CDOs are created by taking bonds, loans and other securities, pooling them together and chopping them into new securities with ratings ranging from the safest AAA to ones so risky they have no rankings. Investors snapped up $500 million of the securities globally last year because they typically yield more than bonds with the same credit ratings. Sales of CDOs have risen five-fold since 2001, according to JPMorgan Chase & Co.

One reason for the higher yields on some CDOs is that subprime-related debt made up about 45 percent of the collateral backing the $375 billion of CDOs sold in the U.S. in 2006, data compiled by Moody’s and New York-based Morgan Stanley show.

Drexel Creation

Credit Suisse Group, based in Zurich, created a $1 billion CDO called Class V Funding III Ltd. in February by combining the A rated portions of 91 other CDOs that invest in debt backed by consumer obligations.

The biggest portion, or $859.2 million of bonds, is rated AAA and pays interest as low as 5.70 percent. The smallest piece, or $2.5 million, is ranked BBB and has a coupon of 10.61 percent, according to a May 22 report produced by the trustee for the CDO.

At the time of the report, AAA rated corporate bonds had an average yield of 5.45 percent, while BBB debt yielded 6.03 percent, according to Merrill Lynch index data.

Demand for CDOs, first used in 1987 by bankers at now- defunct Drexel Burnham Lambert Inc., is drying up as mortgage bond losses spread. Planned sales of CDOs that rely on high- rated asset-backed debt dropped to $3 billion this month from $20 billion in May, according to analysts at JPMorgan, the third-largest U.S. bank.

First Year Rankings

“A lot of these should be downgraded sooner rather than later,” said Jeff Given at John Hancock Advisors LLC in Boston, who oversees $3.5 billion of mortgage bonds. The ratings companies may be embarrassed to downgrade the bonds, he said. “It’s easier to say two years from now that you were wrong on a rating than it is to say you were wrong five months after you rated it.”

Fitch is “deliberate” in its actions, John Bonfiglio, the firm’s head of U.S. structured finance ratings, said in an interview in his New York office. Fitch is a unit of Paris-based Fimalac AS. “I would not say we were slow.”

The ratings companies point out they have downgraded bonds less than a year after they were sold, the first time that has ever happened. S&P has lowered a total of 15 subprime bonds sold in 2005, or 0.31 percent of the total, and 32 sold in 2006, or 0.68 percent.

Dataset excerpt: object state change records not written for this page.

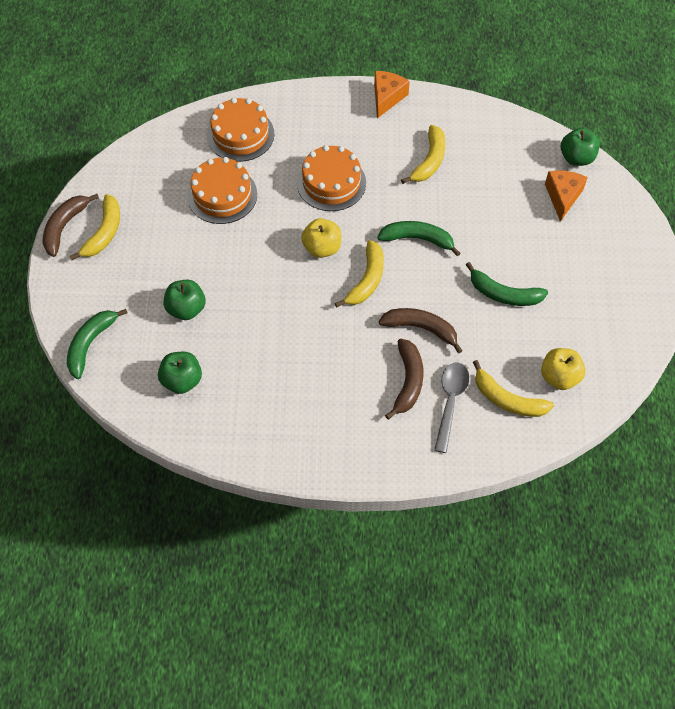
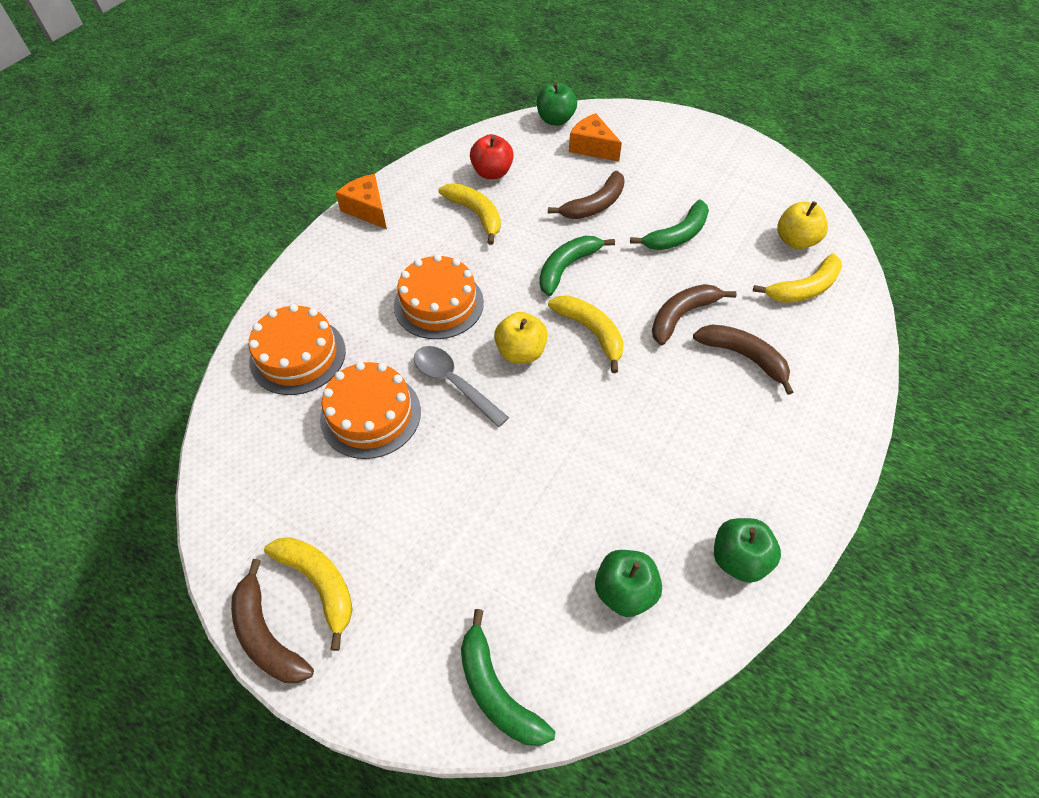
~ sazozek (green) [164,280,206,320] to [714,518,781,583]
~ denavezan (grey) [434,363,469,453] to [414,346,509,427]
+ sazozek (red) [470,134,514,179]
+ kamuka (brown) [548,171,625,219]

“People are surprised there haven’t been more downgrades,” Claire Robinson, a managing director at Moody’s, said during an investor conference sponsored by the firm in New York on June 5. “What they don’t understand about the rating process is that we don’t change our ratings on speculation about what’s going to happen.”

Bear Stearns Jolt

Accurate rankings for mortgage bonds and CDOs become even more important because the securities rarely trade, so investors can’t immediately value their holdings when market conditions change. Instead, they often rely on sales of similar securities or computer models that use ratings and past performance of the underlying collateral to come up with a value.

CDO investors were jolted this month by the losses in the Bear Stearns hedge funds.

The funds, called High-Grade Structured Credit Strategies Fund and High-Grade Structured Credit Strategies Enhanced Leverage Fund, had borrowed $10 billion from securities firms and banks to make bets on CDOs, mortgage bonds and other securities. As the values of the holdings declined, creditors seized some of the collateral pledged for the loans and sold them through auctions.

Fire Sale

A concern was that a forced sale would slash prices on CDOs, providing new, lower benchmarks that investors would have to use to value their holdings, resulting in billions of dollars of losses.

“We remain nervous about the end of the week, when many leveraged investors in the CDO markets will have to mark down their positions,” debt strategists at Barclays Capital in New York said in a June 28 report. “The worry is that this will be large enough to trigger margin calls which, in turn, will cause other liquidations and so on.”

Merrill Lynch threatened to take and sell $850 million of bonds held as collateral for loans it had made to the funds. Lehman, JPMorgan and Cantor Fitzgerald LP, all based in New York, also pulled out.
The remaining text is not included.